Category: Business and Money > Finance
Asked by: nockmdead-ga
List Price: $10.00
Posted: 05 Nov 2004 18:04 PST
Expires: 07 Nov 2004 07:43 PST
Question ID: 425071
I am studying for an upcoming test, and this is one of the practice
questions.  I know there will be something similar to this question on
the test:

A firm currently makes only cash sales. It estimates that allowing trade credit
on terms of net 30 would increase monthly sales from 200 to 220 units
per month. The price
per unit is $101 and the cost (in present value terms) is $80. The
interest rate is 1 percent per
month.
a. Should the firm change its credit policy?
b. Would your answer to (a) change if 5 percent of all customers will
fail to pay their bills
under the new credit policy?
c. What if 5 percent of only the new customers fail to pay their
bills? The current customers
take advantage of the 30 days of free credit but remain safe credit risks.
Answer  
There is no answer at this time.

Comments  
Subject: Re: Should this firm change its credit policy?
From: gfmaster-ga on 06 Nov 2004 18:13 PST
 
nockmdead,
a. Yes,
Currently: 200 (units) by $101 (sales price) equals income $20,200-.
Profit expressed as 200 (units) by $21 (margin) equals $4,200-.
Projected: 220 (units) by $101 (sales price) equals gross income of
$22,220-, less cost of ?terms? (22,220 divided by 100) of $222.20,
equals net income of $21,997.80. Profit expressed as 220 (units) by
$21 (margin) less cost of terms of $222.20 equals $4,397.80.
Net effect:
Income increases by $1,797.80
Profit increases by $197.80 

b. Answer would change,
Gross income of $22,220- has bad debt charge of $1,111- (22,220
divided by 100 multiplied by 5) and cost of terms $222.20 giving net
income of $20,886.80. Profit effected equally and is now $2,866.80.
Compare to current ?only cash? system:
Current income of $20,200- against expected income of $20,886.80 means
a sales decrease of $686.80.
Current profit of $4,200- against expected profit of $2,866.80 means a
profit decrease of $1,333.20.

c.
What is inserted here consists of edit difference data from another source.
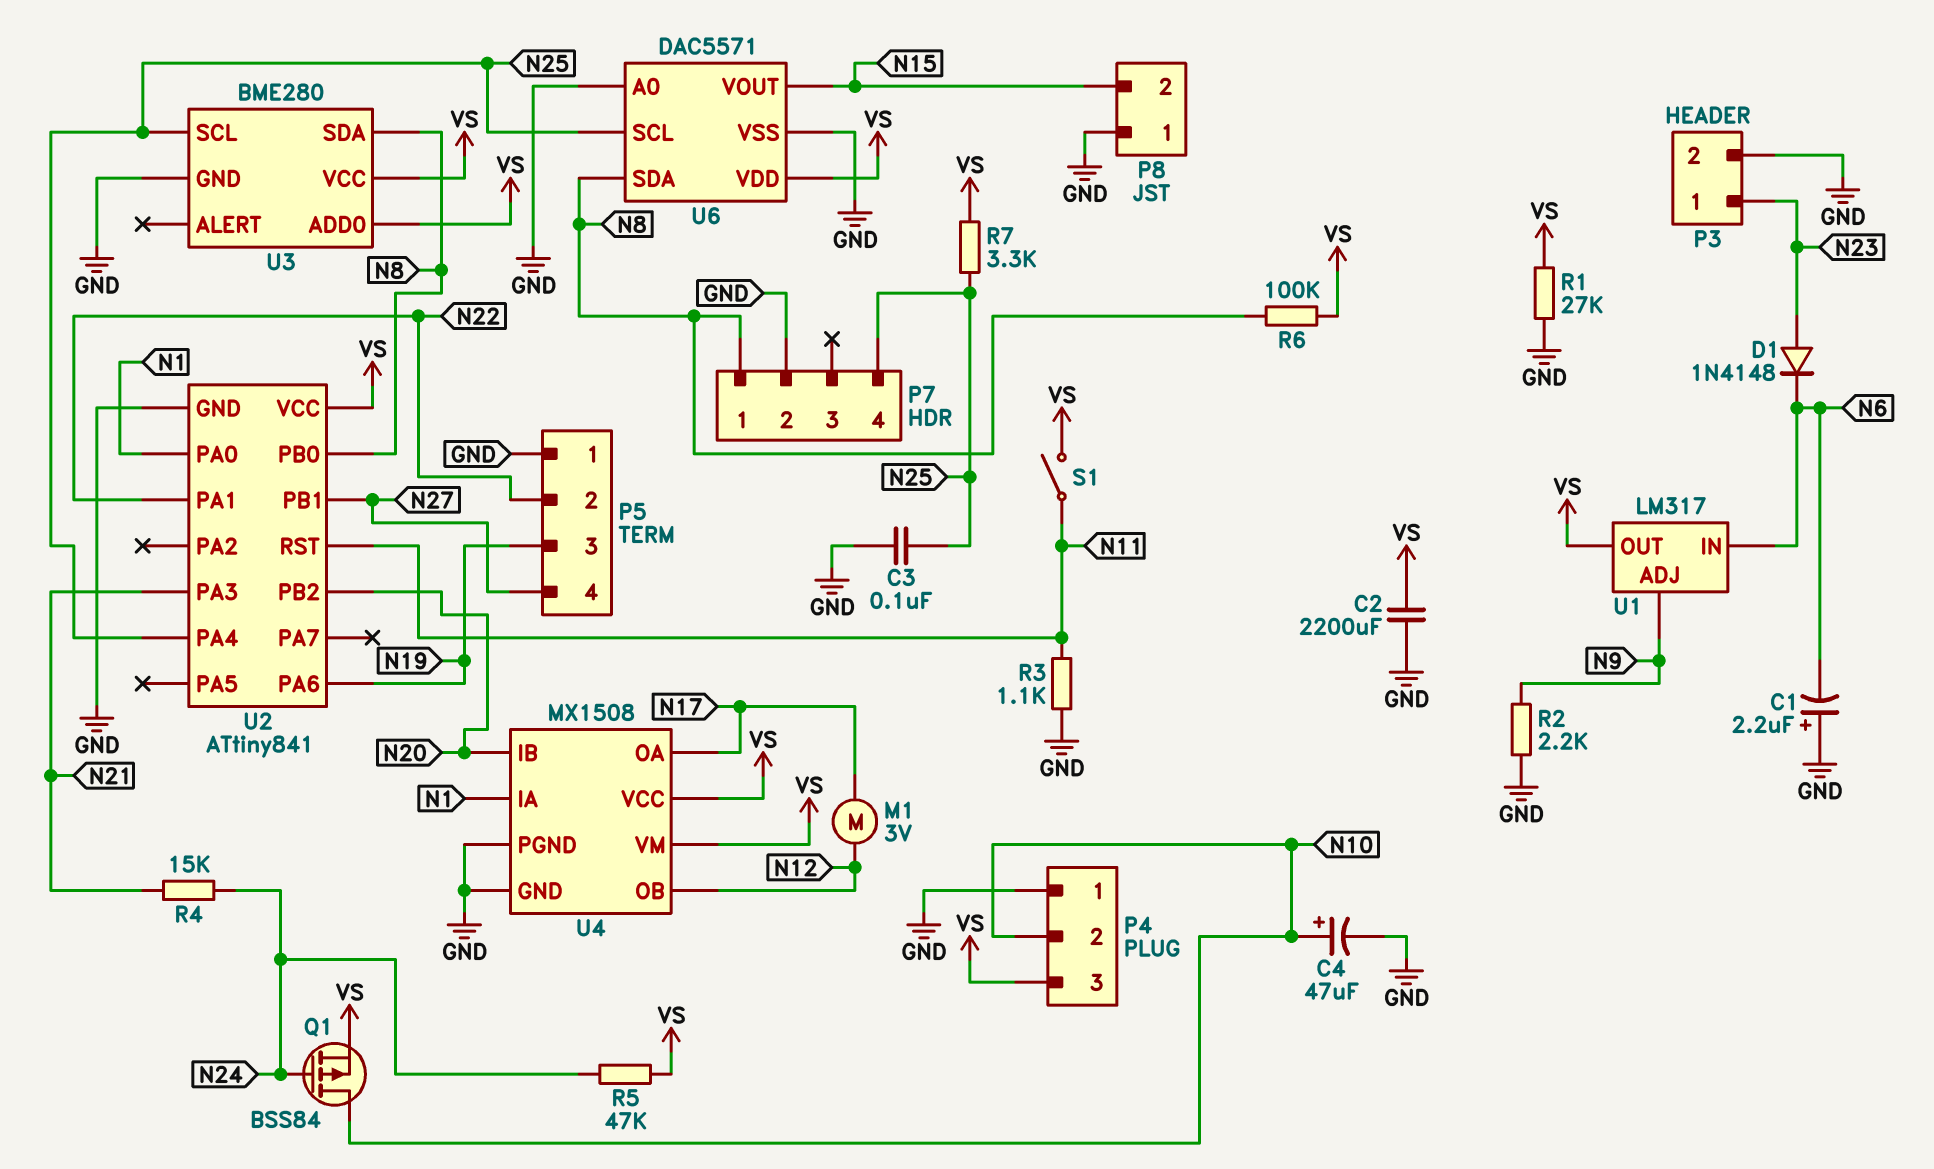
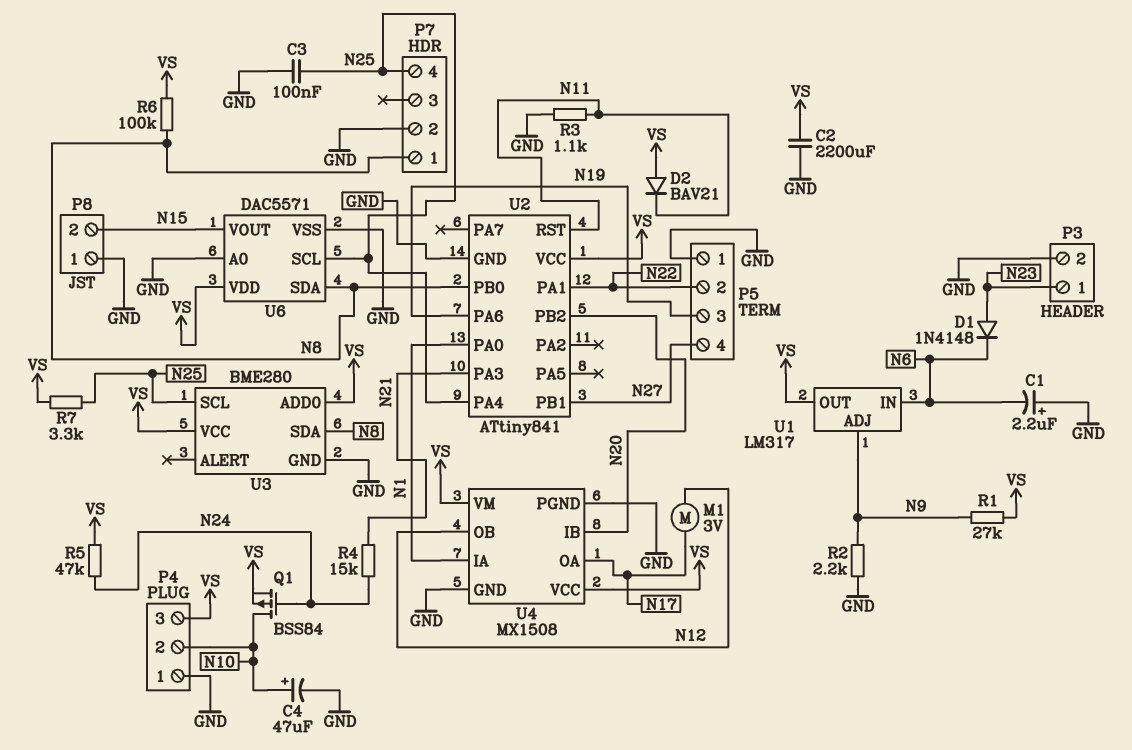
D2: none -> diode BAV21 (A VS, K N11)
R1: 27k (GND, VS) -> 27k (N9, VS)
S1: switch (N11, VS) -> none

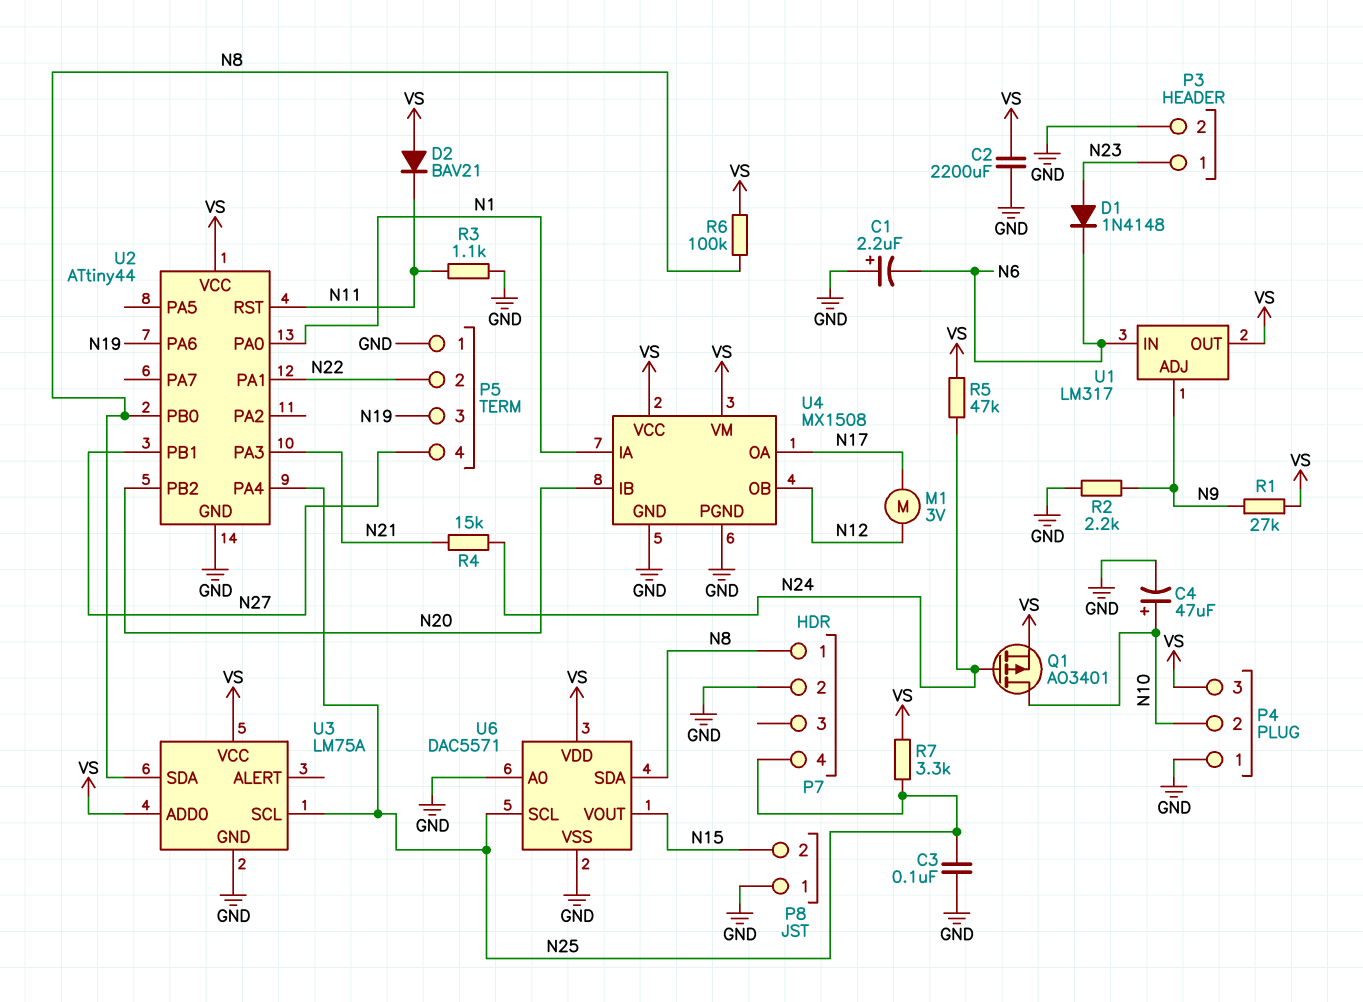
Q1: PMOS BSS84 (G N24, D N10, S VS) -> PMOS AO3401 (G N24, D N10, S VS)
U2: ATtiny841 -> ATtiny44
U3: BME280 -> LM75A

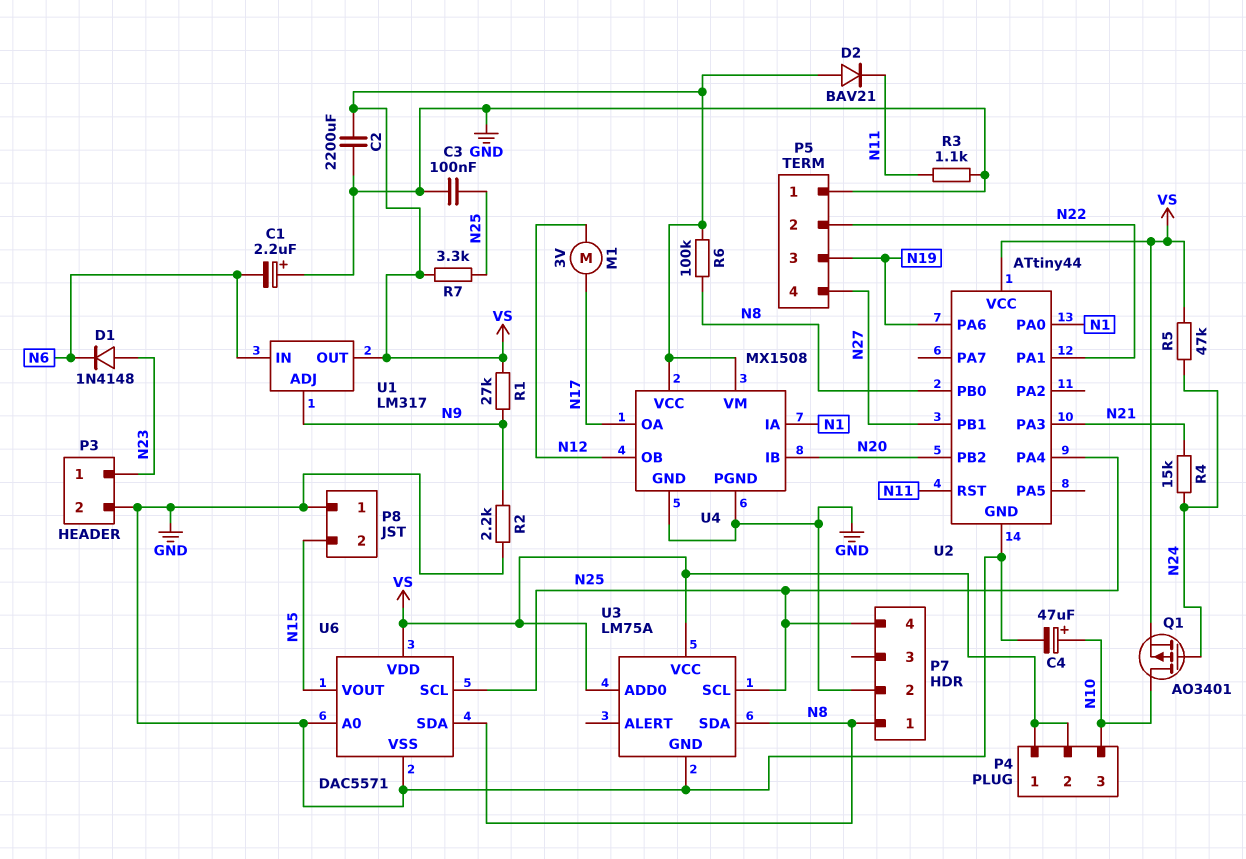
P4 pin 1: GND -> VS
P4 pin 2: N10 -> VS
P4 pin 3: VS -> N10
Answer would change,
Gross income of $22,220- has bad debt charge of  $101- (projected
income $22,220- less current income $20,200- divided by 100 multiplied
by 5) and cost of terms $220.20 giving net income of $21,898.80.
Profit effected equally and is now $4,296.80.
Compare to current ?only cash? system:
Current income of $20,200- against expected income of $21,898.80 means
a sales increase of $1,698.80
Current profit of $4,200- against expected profit of $4,296.80 means
an increase of $96.80.

The answers (as shown above) painfully describe (in dollar and cents)
the effects of the proposed change in the firms credit policy. However
it needs to be realised that to correctly answer the question, comment
may be required (depending on the level of the test you are taking) on
factors just below the surface of the question at hand.

For example:
If this change went ahead what effects administratively will there be?
Are the firms employees (who now trade their product/service for cash)
going to be spending more time chasing up trade creditors?
Has this added cost been factored into our cost analysis?

Kind regards,
gfmaster
Subject: Re: Should this firm change its credit policy?
From: nockmdead-ga on 07 Nov 2004 07:19 PST
 
gfmaster, 

Wow!  Very indepth answer; I can see how you arrived at the
conclusions. You brought up a very good point about the administrative
changes that would take place, which would be subject to a
cost-benefit analysis.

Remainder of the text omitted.